圖3 胃癌樣本中PRMT1基因與PPP2R3A、THBS4表達(dá)相關(guān)性分析

2.5 胃癌組織中PRMT1與AKT蛋白為了進(jìn)一步驗(yàn)證PRMT1影響PI3K-AKT信號(hào)通路的活性，課題組選取臨床25例胃癌組織標(biāo)本，分別利用PRMT1抗體和P-AKT(473Ser)抗體進(jìn)行免疫組化染色并打分進(jìn)行分析，發(fā)現(xiàn)在下調(diào)的PRMT1胃癌組織中AKT 473絲氨酸磷酸化蛋白水平上調(diào)(P<0.001)，說明PRMT1的表達(dá)與AKT的活性負(fù)相關(guān)，暗示了PRMT1可能抑制PI3K-AKT信號(hào)。見圖4。

圖4 免疫組化染色及相關(guān)性分析 ×10

3 討論

PRMT1在PRMT家族最主要成員中，活性最高，占總催化活性的一半以上。PRMTs催化將s-腺苷甲硫氨酸(S-Adenosyl methionine, SAM) 甲基轉(zhuǎn)移到精氨酸胍基氮原子上，形成對(duì)稱或不對(duì)稱的甲基精氨酸[3]。PRMT1屬于Ⅰ型PRMTs，哺乳動(dòng)物中，PRMT1是主要的精氨酸不對(duì)稱二甲基化酶，占不對(duì)稱二甲基化酶的90%以上，可以識(shí)別多肽RGG/RG序列[4]。在結(jié)構(gòu)上，PRMT1的同源二聚體上含有1個(gè)中間腔和2個(gè)相對(duì)應(yīng)的活性位點(diǎn)。PRMT1是第1個(gè)被克隆的真核PRMT，并且已有證據(jù)[5]表明其與p300/CREB結(jié)合蛋白、組蛋白乙酰轉(zhuǎn)移酶以及PRMT4/CARM1可以一起充當(dāng)核受體，作為介導(dǎo)基因轉(zhuǎn)錄激活的共激活劑。多年來的研究[6]表明PRMT1廣泛參與了細(xì)胞內(nèi)信號(hào)轉(zhuǎn)導(dǎo)、轉(zhuǎn)錄調(diào)節(jié)、DNA損傷修復(fù)以及mRNA剪接等多種細(xì)胞生理活動(dòng)過程。該研究顯示PRMT1基因在胃癌組織中下調(diào)，這與以前的研究結(jié)果相吻合[7]。

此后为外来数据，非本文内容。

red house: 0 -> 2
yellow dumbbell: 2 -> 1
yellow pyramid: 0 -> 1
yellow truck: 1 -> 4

PI3K-AKT信號(hào)通路作為惡性腫瘤細(xì)胞存活的關(guān)鍵調(diào)控因子，已成為人們關(guān)注的焦點(diǎn)，許多Akt信號(hào)通路抑制劑被發(fā)現(xiàn)具有多種功能和特異性。然而，目前對(duì)于該信號(hào)通路的調(diào)控及其在腫瘤生長、侵襲轉(zhuǎn)移中的作用機(jī)制尚不明確。課題組利用KEGG對(duì)鳥嘌呤和胞嘧啶差異表達(dá)基因行富集分析，分析表明顯著富集的PI3K/AKT代謝通路中15個(gè)基因顯著上調(diào)。為分析PRMT1是否對(duì)PI3K/AKT代謝通路活化起作用，進(jìn)一步利用cBioportal數(shù)據(jù)庫相關(guān)性分析，PRMT1與其中2個(gè)基因 (PPP2R3A、THBS4) 緊密相關(guān)。

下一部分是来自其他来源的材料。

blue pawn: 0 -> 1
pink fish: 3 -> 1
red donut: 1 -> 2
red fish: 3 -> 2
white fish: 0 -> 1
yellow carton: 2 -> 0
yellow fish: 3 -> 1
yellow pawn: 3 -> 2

蛋白磷酸酶2A調(diào)節(jié)亞基B(“protein phosphatase 2 regulatory subunit B” alpha，PPP2R3A)從屬B"/PR72家族，為PP2A的調(diào)節(jié)亞基，有學(xué)者[8]發(fā)現(xiàn)PPP2R3A可受DNA 甲基化而失活，其C-端甲基化可促進(jìn)核心酶結(jié)合B亞基。PPP2R3A可作為PP2A的調(diào)節(jié)亞基可促進(jìn)肝癌的發(fā)生發(fā)展，具有潛在的促細(xì)胞轉(zhuǎn)移作用。有研究[9]指出PP2A抑制劑LB100可以通過作用Thr308和Ser473位點(diǎn)抑制AKT的磷酸化從而抑制腫瘤增值。然而有趣的是，在一些特定的腫瘤中，PP2A抑制劑也能促進(jìn)AKT的磷酸化[10]。但其在胃癌中的作用及機(jī)制尚未見報(bào)道，本研究從mRNA水平發(fā)現(xiàn)在胃癌組織中PPP3R2A顯著上調(diào)。這些數(shù)據(jù)提示，PPP3R2A可能是胃癌治療的潛在靶點(diǎn)。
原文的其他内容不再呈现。